Advertisers will get to use the new attention metrics at the same stages and with the same tools they buy traditionally today – planning, creative, buying and insights.

  • First, agency planning tools are beginning to embed attention. The likes of Dentsu, Havas Media and OMD have made public their efforts to develop this. Others may follow suit, particularly once cookies are fully deprecated in 2023.
  • Second, it is now possible to buy attention through a participating demand-side platform (DSP), optimising towards high-attention inventory in display and video in real-time, just like traditional methods. Currently, Google’s DV360, Avocet, The Trade Desk and MediaMath support this by using a custom algorithm from an attention-based measurement partner. All publisher inventory is available.
  • Third, concerning measurement and reporting, pixel tagging technology is now able to estimate not only if an ad is viewable, but also how much attention it gets, and the duration of the attention. Lumen, Adelaide and Playground XYZ have developed this capability.
  • Creative and targeting both influence attention, and must be key considerations. Optimisation tools have been developed, allowing brands to test and fine-tune the attention given to marketing output, or even their websites and apps. Any business with dedicated eye-tracking capabilities supports this.

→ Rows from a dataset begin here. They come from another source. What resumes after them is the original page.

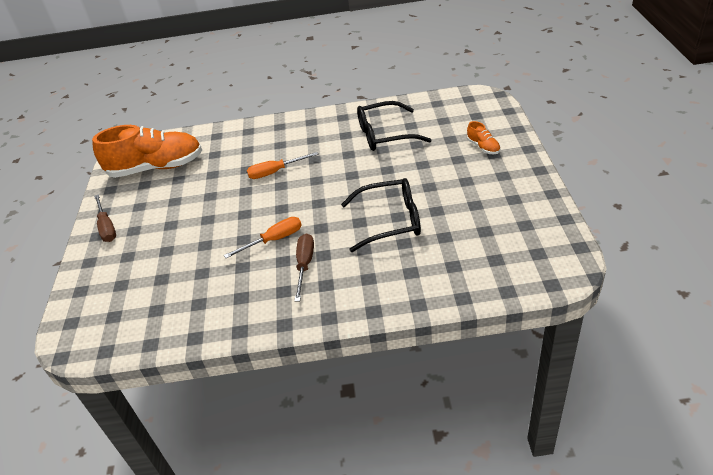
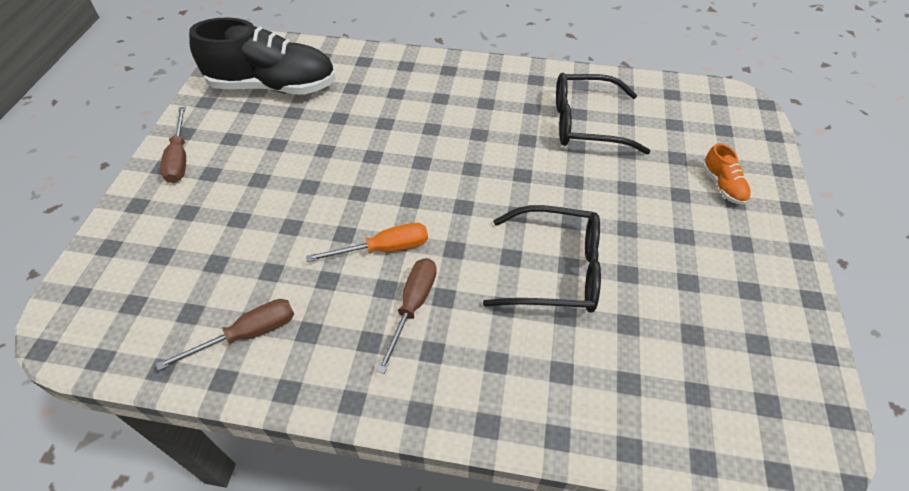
camera: 10 degrees right, 10 degrees up
(156, 167) = (273, 86): orange shoe -> black shoe
(201, 310) = (248, 334): none -> brown screwdriver
(275, 172) = (420, 139): orange screwdriver -> none

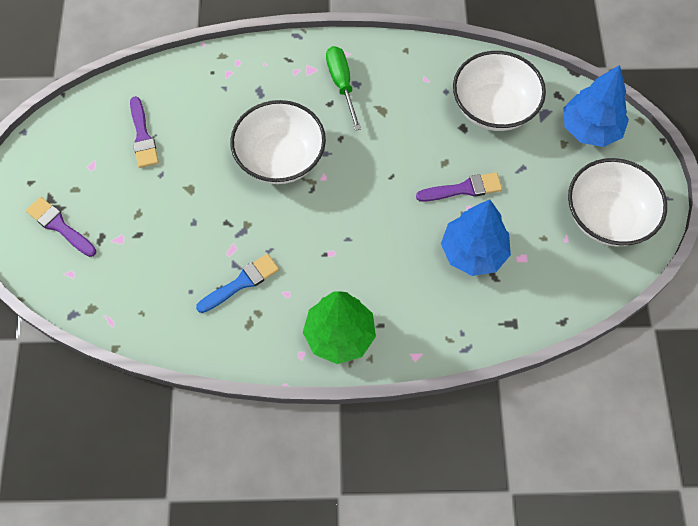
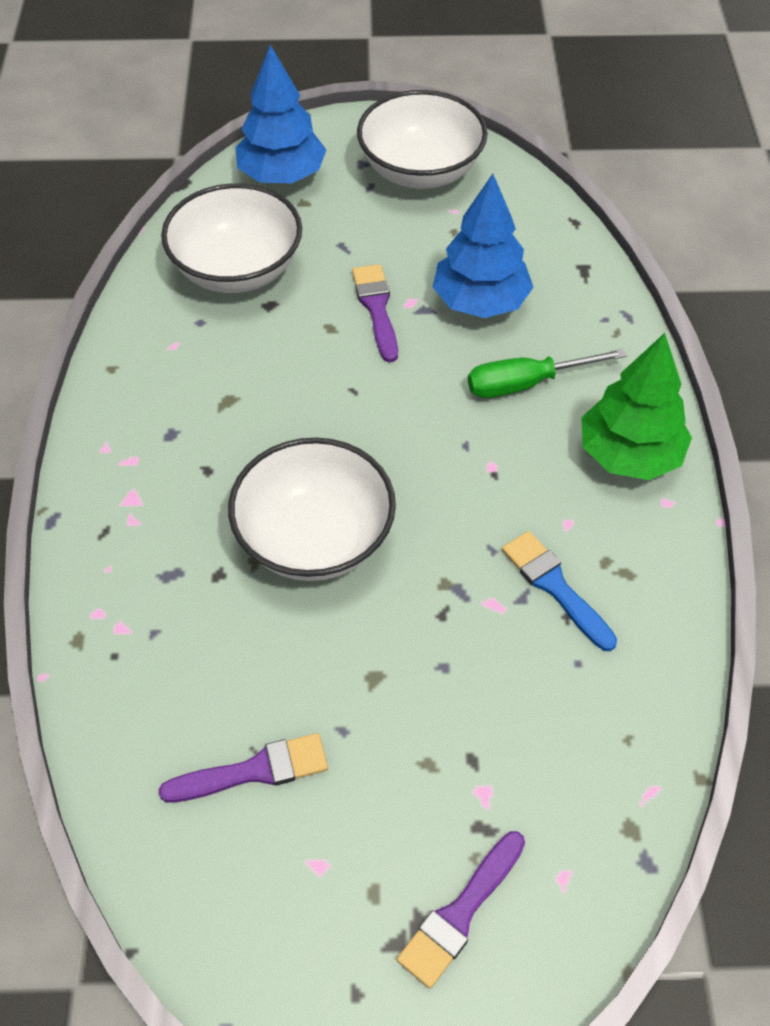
camera: 90 degrees left, 10 degrees down
(342, 84) = (170, 453): green screwdriver -> green screwdriver (526, 384)

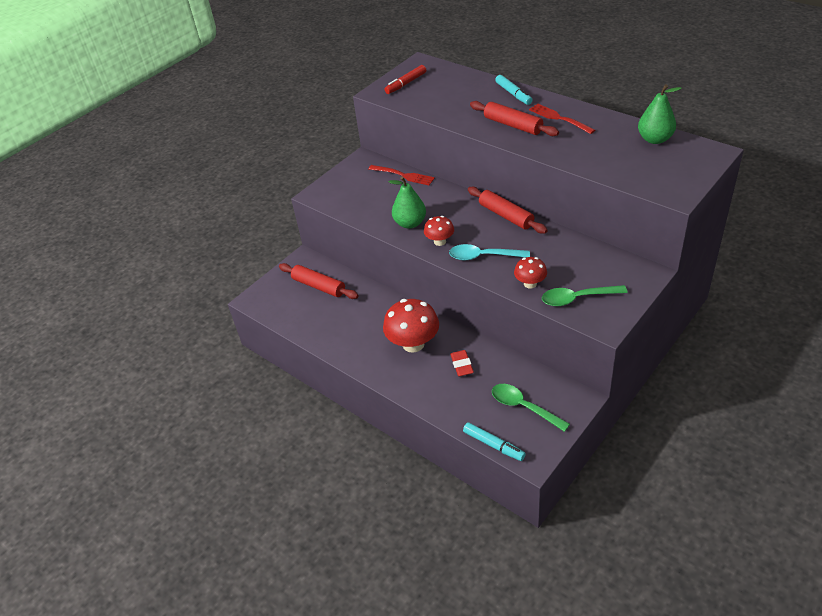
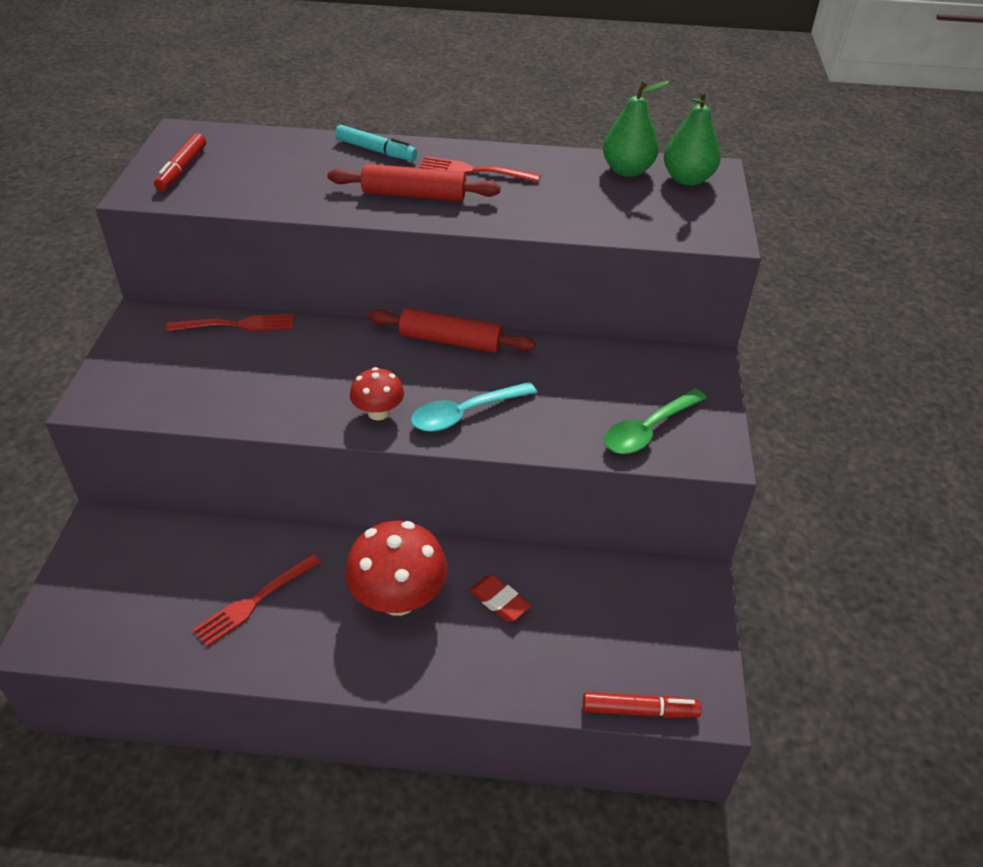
camera: 40 degrees left, 0 degrees up
(319, 286) = (161, 564): red rolling pin -> none
(348, 318) = (255, 600): none -> red fork
(410, 223) = (306, 399): green pear -> green pear (687, 179)
(493, 445) = (639, 710): turquoise marker -> red marker
(523, 407) = (636, 627): green spoon -> none
(530, 284) = (567, 432): red mushroom -> none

What should I do if I’m interested?

Begin by speaking with an agency partner to understand their views on this developing market. To gain a more complete market view, also investigate how publishers are optimising for attention – alongside other engagement metrics. Digital publisher sales house The Ozone Project is a good resource to see the market-wide impact of this, and will be able to offer advice to buyers.

Following this, consider trials. Here, the most cautious approach would be to apply attention predictions to historic data and results.

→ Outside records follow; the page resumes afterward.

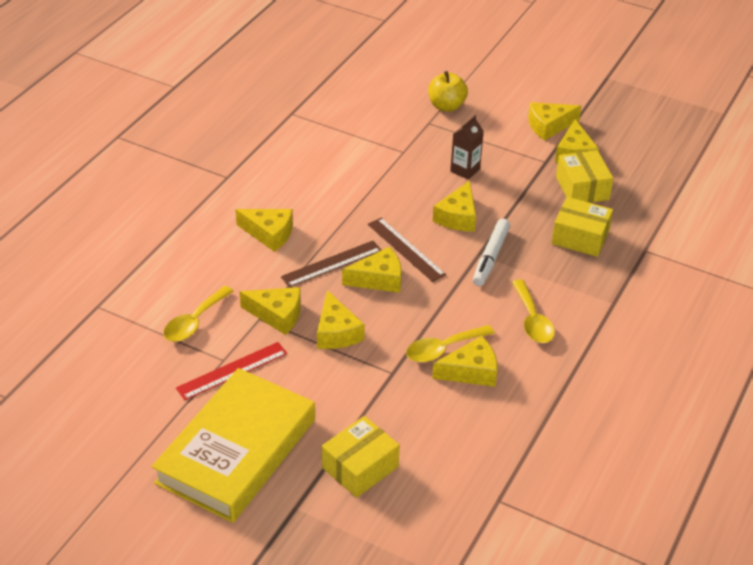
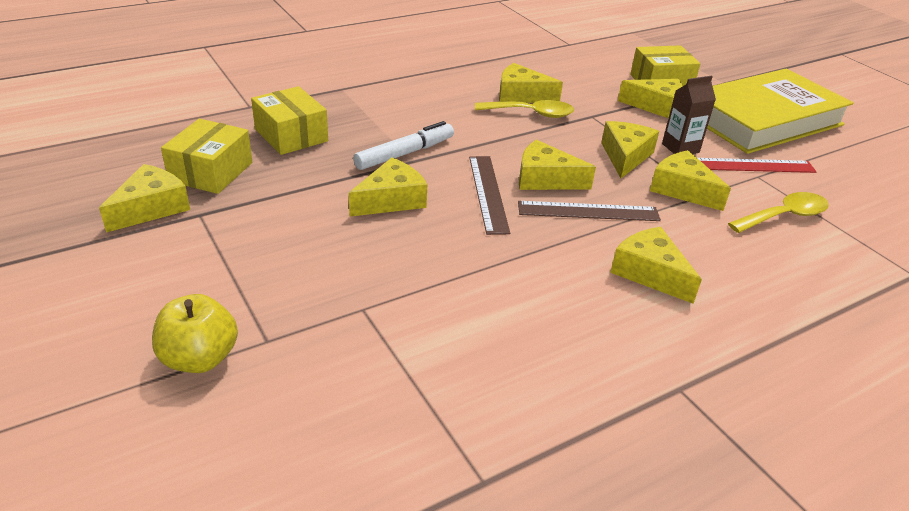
camera: 150 degrees left, 5 degrees down
(465, 170) = (312, 246): brown carton -> brown carton (680, 148)
(532, 320) = (428, 103): yellow spoon -> none
(549, 126) = (115, 255): yellow cheese -> yellow cheese (657, 106)

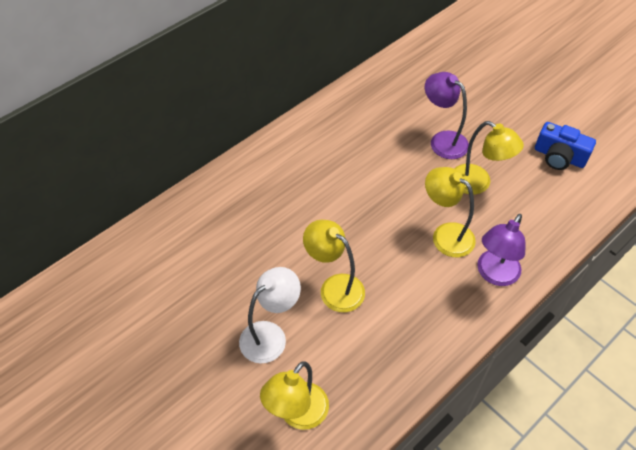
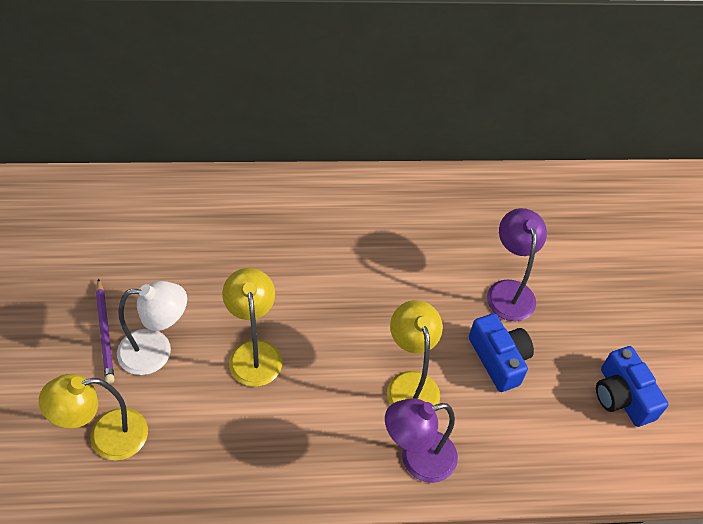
camera: 35 degrees right, 0 degrees up
(221, 350) = (105, 332): none -> purple pencil
(478, 184) = (499, 359): yellow lamp -> blue camera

After that, advertisers can test the waters further by applying tags to live campaigns, where they can observe the relationship between predicted attention and actual sales.

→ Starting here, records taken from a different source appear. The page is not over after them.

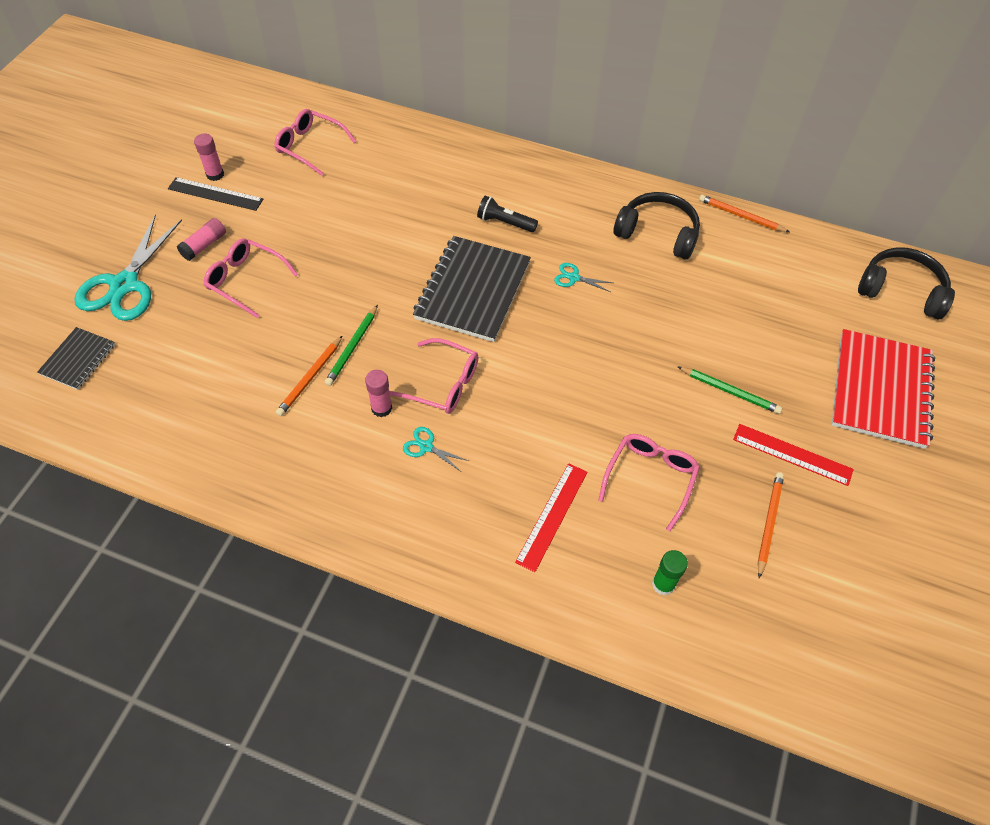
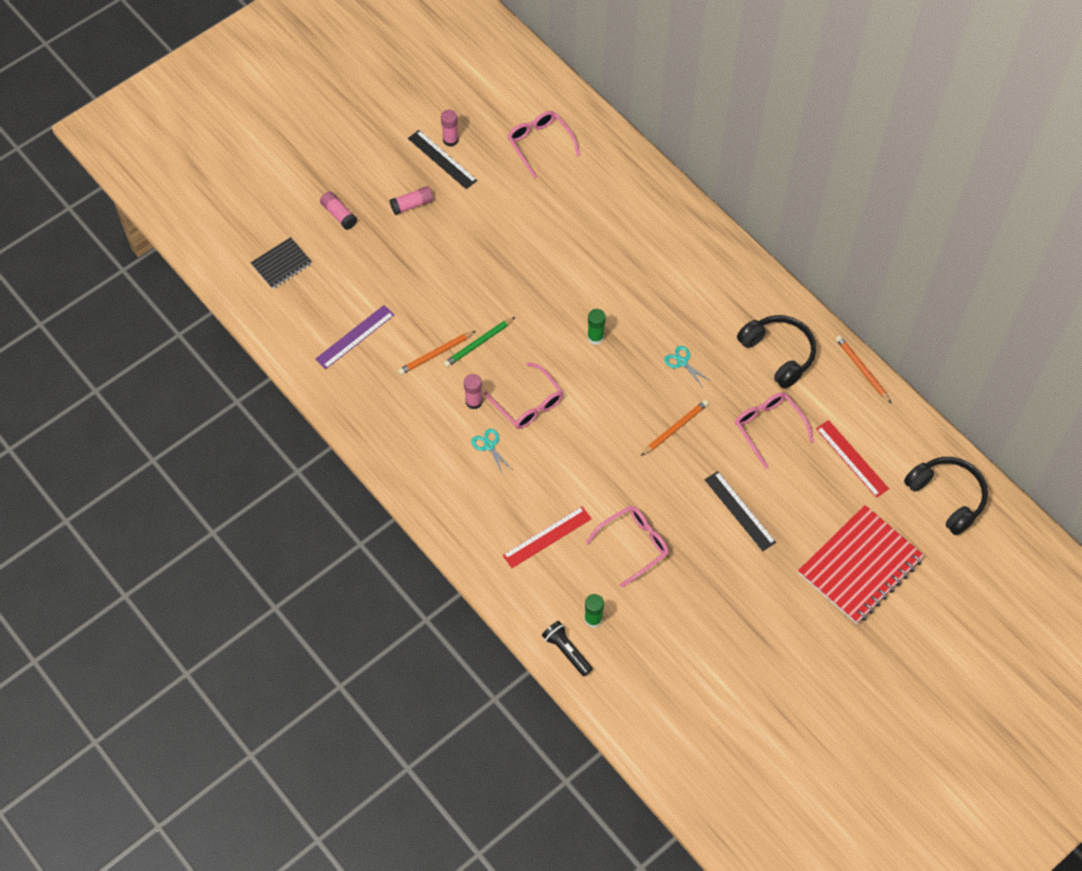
camera: 30 degrees right, 5 degrees up
(124, 285) = (339, 214): turquoise scissors -> pink glue stick
(205, 399) = (355, 337): none -> purple ruler
(245, 280) = (428, 250): pink glasses -> pink glasses (768, 427)
(473, 291) = (595, 337): black notebook -> green glue stick
(505, 222) = (658, 287): black flashlight -> black flashlight (566, 651)
(729, 391) = (740, 511): green pencil -> black ruler
(769, 523) = (696, 617): orange pencil -> orange pencil (675, 428)
(792, 454) = (751, 579): red ruler -> red ruler (852, 458)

With these learnings under their belt, the next step would be to formally move to attention-based buying, while continuing to test and learn.

Which vendors should I use?

Over the last decade, different businesses have staked a claim to attention measurement, with many allowing that data to be leveraged further by plugging it into different agency and DSP systems. Broadly, they can be split into three different classifications.

  1. Dedicated research companies – the three big players are Lumen, TVision and Amplified Intelligence. They offer the most sophisticated and established solutions, built ground-up, and feed their data into agency planning tools and DSPs.
  2. Research and tech companies that carry out more ad hoc eye-tracking research, or take on the work as a subset of other marketing propositions. These include Tobii, Viomba, Sticky, Playground XYZ and Realeyes.
  3. Measurement vendors such as MOAT, Adelaide, DoubleVerfify and IAS. These well-known industry names use proxies and predictive models, usually based on pre-existing viewability tech, rather than dedicated eye-tracking.

A responsible buyer should take stock of the entire market, and make decisions based on their own perceptions of data quality, experience and effectiveness.

However, if they have further questions, it would be useful to look at the work of The Attention Council, and read the many interesting reports that have accompanied years of research and tech development.

However, don’t just limit that to modern marketing; the ideas that ignited interest in this area date back to the 60s and 70s and, although the world has changed drastically since then, human behaviour certainly hasn’t.